Efficient reverse prefix search in Postgres-CodePudding

Assume a table of 100K Canadian postal code prefixes with population sizes:

Region code	Population
H2	10,000,000
H2Z	100,000
H2K	50,000
H2Z 1G9	500

Given a full length postal code, e.g. "H2Z 1G9" I need to return every row whose region code is a prefix of the input. For some reason I need to do this a lot, so I need effective indexing.
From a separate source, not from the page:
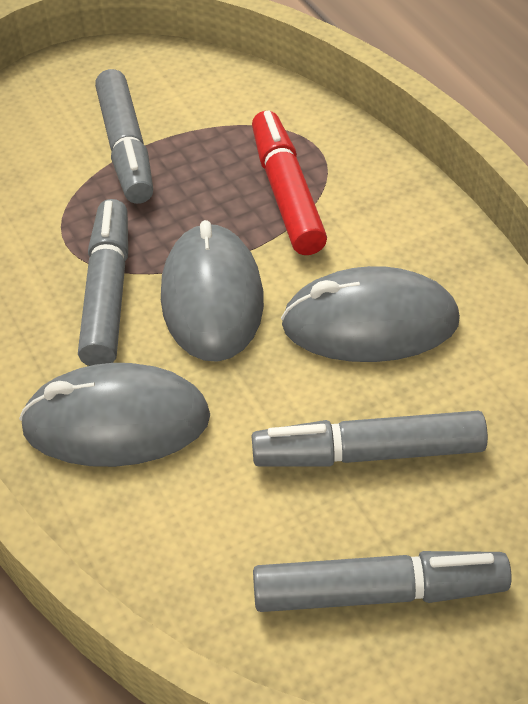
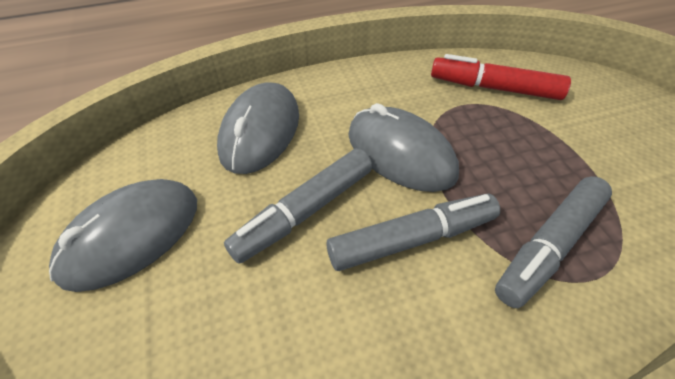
grey marker: 4 -> 3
How should I go about this?

CodePudding user response：

Would something like this work efficiently? You can check explain analyze to ensure it uses the PK on your table:

with in_postal_code as (
  select distinct rtrim((left('H2Z 1G9', gs.n))) as postal_prefix
    from generate_series(1, 7) as gs(n)
)
select cp.*
  from in_postal_code i
       join postal_code_population cp
         on cp."Region Code" = i.postal_prefix;

CodePudding user response：

You could use a function like this:

CREATE TABLE tab (
   region text PRIMARY KEY,
   population bigint NOT NULL
);

CREATE FUNCTION find_match (t text) RETURNS SETOF tab
   LANGUAGE plpgsql AS
$$DECLARE
   s text;
BEGIN
   FOR s IN SELECT substr(t, 1, n)
            FROM generate_series(1, length(t)) AS s(n)
   LOOP
      RETURN QUERY SELECT * FROM tab
                   WHERE region = s;
   END LOOP;
END;$$;